Il y a quelque années, j'avais proposé à un producteur français une série concept dont chaque épisode comporterait deux parties distinctes, nécessitant chacun un casting différent mais traitant à chaque fois d'un même sujet (je ne préciserai pas plus parce que je n'ai pas abandonné ce projet – j'ajouterai juste que ce n'était pas une série policière). On m'avait répondu alors que ce serait trop demander au spectateur que de l'obliger à suivre deux castings différents et qu'il était impossible de traiter un concept de ce genre en cinquante minutes. La productrice en question n'avait probablement jamais entendu parler de Law and Order (traduite en "Français" sous le nom de New York District) qui présente dans chaque épisode de quarante minutes une enquête criminelle vue d'abord du point de vue des policiers puis de l'équipe du procureur de New-York. Il se trouve en passant que Law and Order est par ailleurs une des séries les plus rentables et les plus populaires de tous les temps... (Ce qui ne veut pas dire que la série que j'ai proposé aurait pu avoir le même destin, juste que l'argument ne tenait pas debout...)
Aaron Sorkin raconte dans son introduction à The West Wing Script book, que dans les années 70, un exécutif de CBS prétendait qu'une série télé ne pouvait marcher si elle comportait des héros juifs, divorcés, new-yorkais ou ayant des moustaches. Les décennies suivantes ayant amenées des séries aussi populaires que Seinfeld (Juif et New-Yorkais) Magnum (moustachu), ou NYPD Blues (dont le héros Sipowicz cumulait les handicaps d'être divorcé, moustachu et New Yorkais – sans parler du fait qu'il était alcoolique et raciste), Aaron Sorkin en conclut que "Les gens qui ne savent rien à rien ont tendance à inventer de fausses règles, les véritables règles étant beaucoup plus difficiles à apprendre".
Les règles inventées par les responsables de télévision et de production française sont encore plus nombreuses et contraignantes que celles édictée par l'exécutif de CBS. Des exemples ? En voici quelques uns, entendus ou qu'on m'a rapporté :
- il faut qu'un héros soit un exemple positif et qu'il ne soit jamais dans une situation qui pourrait être embarrassante. (Résumé par : "Imaginez que Julie Lescaut soit votre mère"...)

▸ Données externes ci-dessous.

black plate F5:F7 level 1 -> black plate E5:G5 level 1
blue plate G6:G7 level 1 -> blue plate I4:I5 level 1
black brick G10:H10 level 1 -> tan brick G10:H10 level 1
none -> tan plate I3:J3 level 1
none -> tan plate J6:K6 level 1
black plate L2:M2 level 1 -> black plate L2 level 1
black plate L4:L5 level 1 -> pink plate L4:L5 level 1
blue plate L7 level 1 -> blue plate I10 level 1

- il faut qu'un crime ait un motif passionnel pour être intéressant. Pas de serial killer. Pas de crimes politiques non plus...
- dans une bonne histoire, le caractère des personnages principaux n'évolue jamais (!).

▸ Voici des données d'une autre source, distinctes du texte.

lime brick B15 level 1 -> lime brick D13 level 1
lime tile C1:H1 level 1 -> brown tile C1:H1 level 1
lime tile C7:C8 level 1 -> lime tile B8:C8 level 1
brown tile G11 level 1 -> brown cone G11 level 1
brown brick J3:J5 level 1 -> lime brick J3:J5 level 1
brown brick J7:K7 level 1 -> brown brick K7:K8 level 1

- il ne faut pas parler des problèmes de corruption politique, ça ennuie le spectateur.
- le space opera, ça ne marchera jamais en France (même si c'est une série américaine).
- une histoire fantastique doit à la fin avoir une explication rationnelle. Autrement, on y croit pas.
- pour qu'on s'identifie à un personnage il faut qu'il soit vraisemblable (pas crédible, notez bien).
- les personnages doivent toujours avoir des réactions logiques ou rationnelles.
Et j'en passe...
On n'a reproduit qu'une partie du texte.